In another case the baby coughed up the tube just after nursing eight ounces of milk. Necessity for reintubation was most urgent. Attempts to intubate caused vomiting. By the time the vomiting ceased the baby was almost asphyxiated. I did artificial respiration, and in one-half hour the patient was breathing normally.

Struggles of Patient.-In some cases, especially in a second or later intubation, the child knowing what is coming and being in a more vigorous condition, will clinch the jaws until almost asphyxiated. In one case I was unable to operate until the child ceased to breathe. Artificial respiration was done, and the child in an hour was as well as ever.

Effects of Anesthesia.-One intubation under anesthesia proved to be puzzling. The child had been wearing a tracheal canula, the larynx being in a peculiar contracted condition following diphtheria. Dr. Blake, whose case it was, introduced the tube under anesthesia, but found there was complete apnea. Later on, while Dr. Blake was absent from the city, I had the same experience. We supposed that the lower end of the tube must be occluded by granulation tissue caused by the wearing of the canula.
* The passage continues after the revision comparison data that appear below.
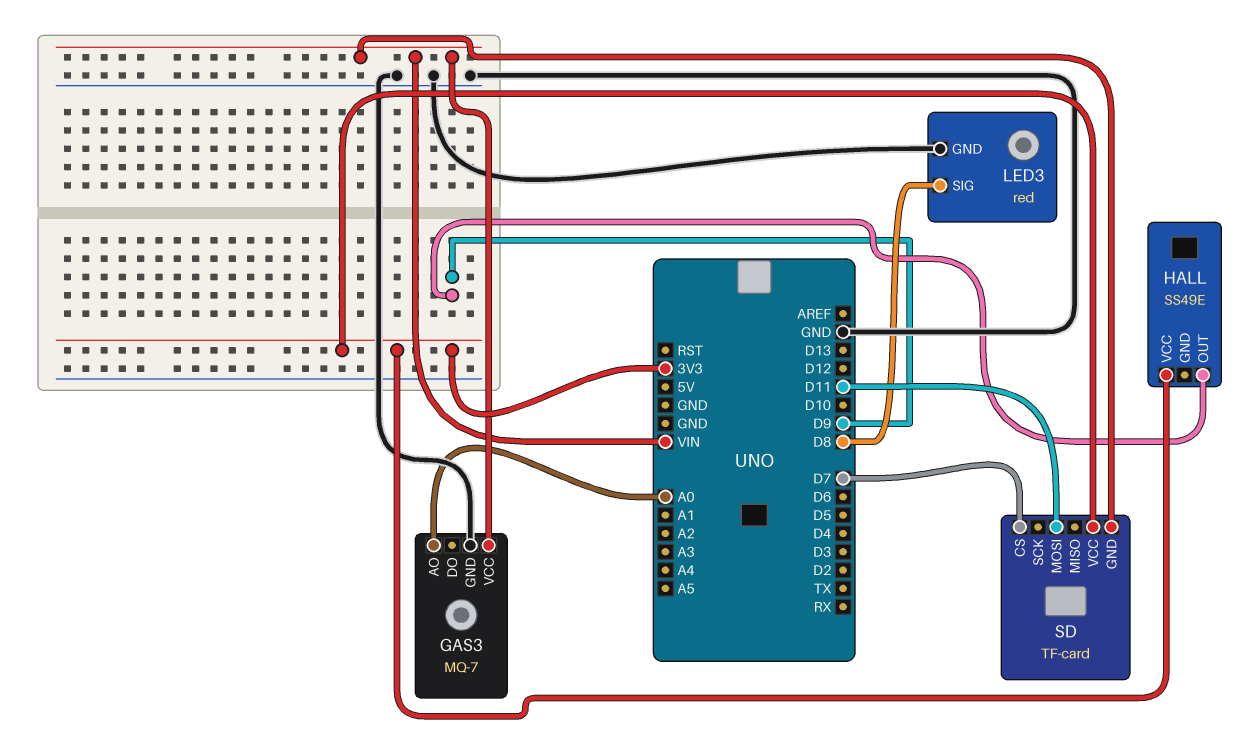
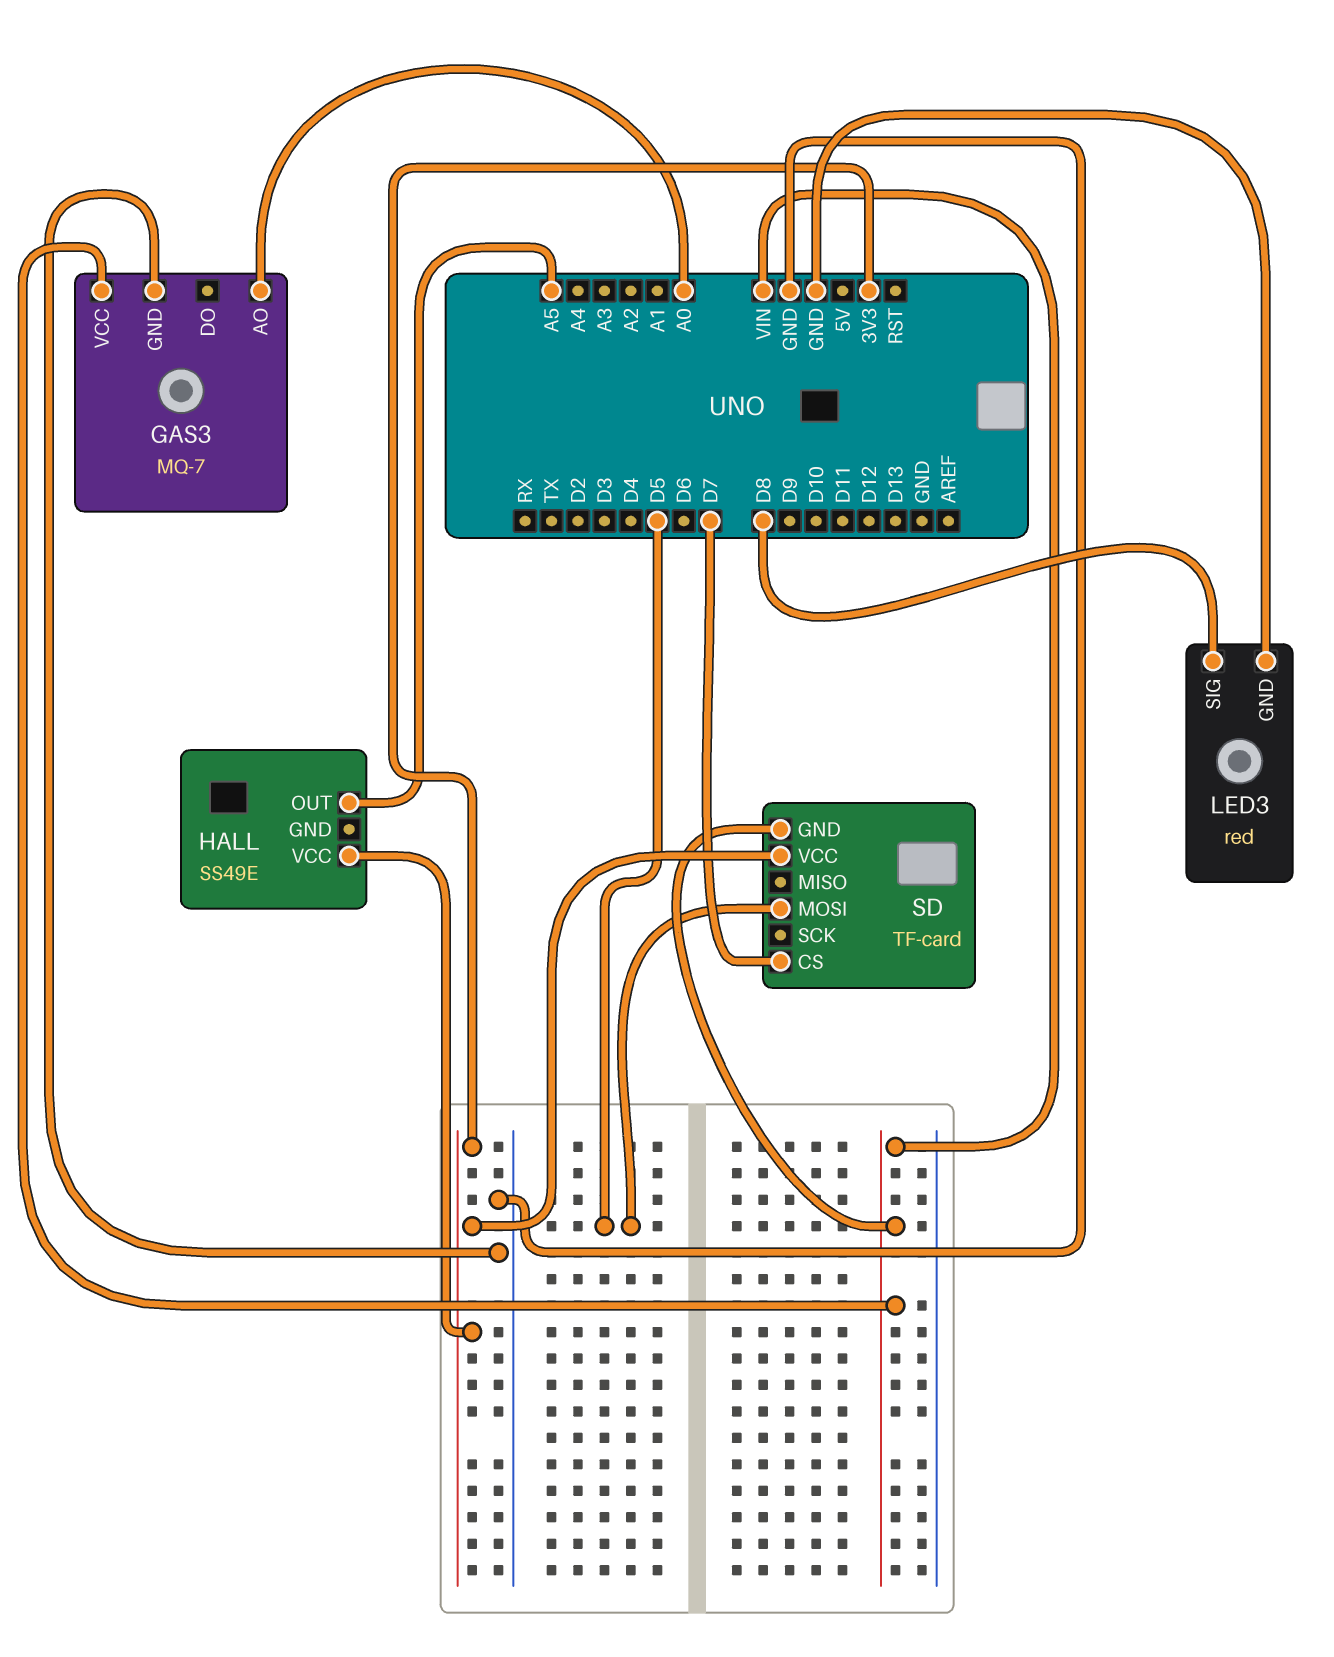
HALL pin OUT: D9 -> A5
SD pin MOSI: D11 -> D5

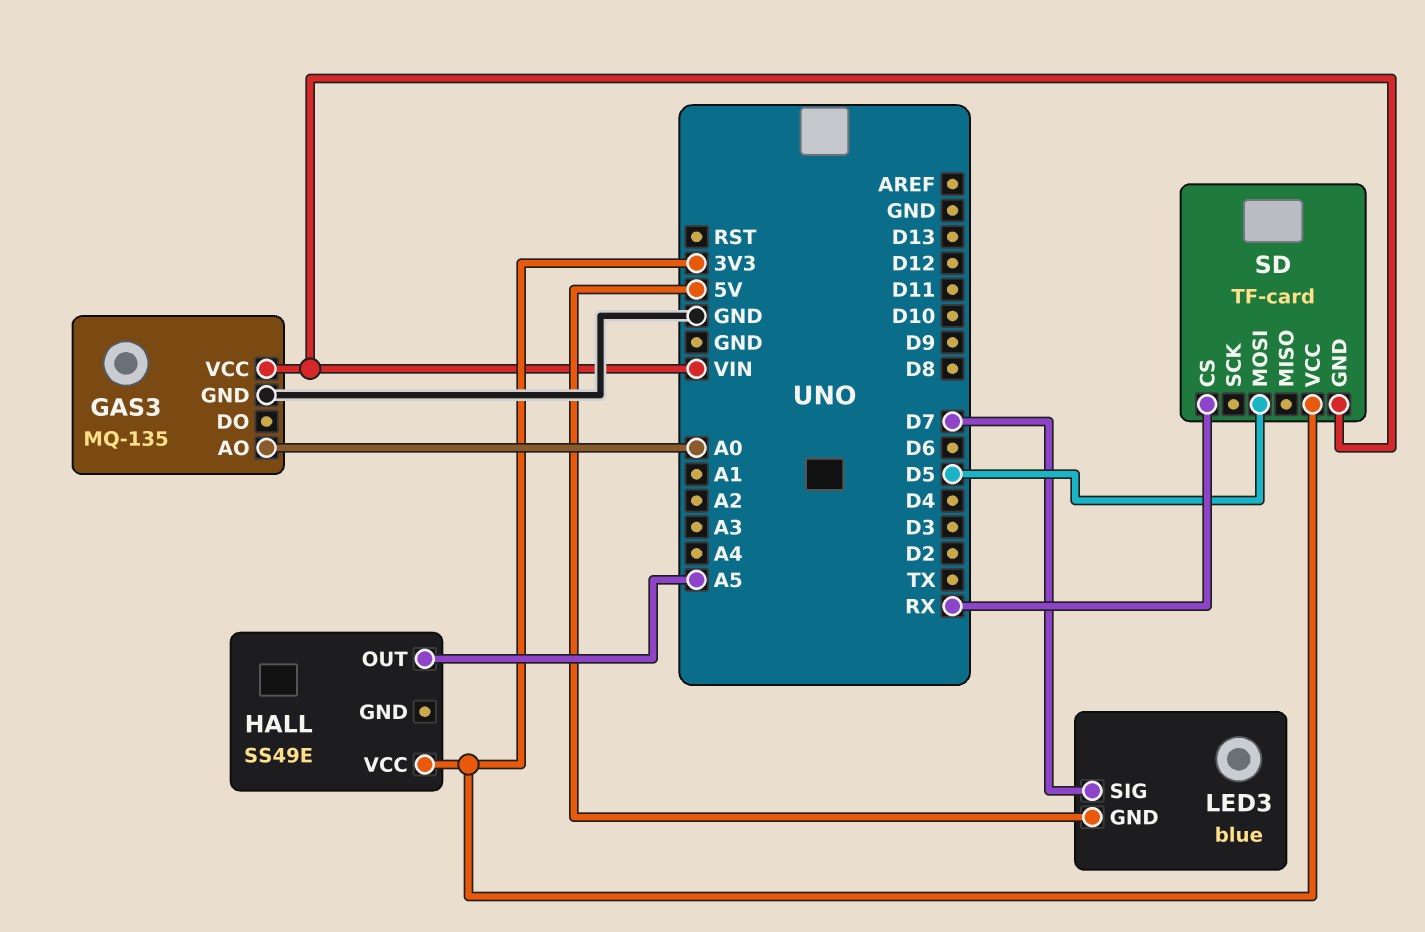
GAS3: MQ-7 -> MQ-135
LED3: red -> blue
LED3 pin GND: GND -> 5V
LED3 pin SIG: D8 -> D7
SD pin CS: D7 -> RX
On a later occasion I had the same experience, but before removing the tube I made a digital examination of the larynx and found the epiglottis tightly applied to the top of the tube. I pulled the epiglottis forward, and respiration went on in a normal manner. I held up the epiglottis until the child awakened from the anesthetic, when she was able to breathe and swallow all right. Whether this would frequently occur under anesthesia I am unable to say, but it is an experience worth keeping in mind.

Pushing Down Loose Membrane.-Every now and then, after a tube is in position, the respiration is worse than before. If the tube is removed by means of the thread the offending membrane is pretty sure to follow. The membrane is more loosely attached in the larynx and trachea than in the nose and throat, and is readily detached. The specimens which I show-three casts of the trachea, and one of trachea, bronchi and bronchioles-were brought up in this way.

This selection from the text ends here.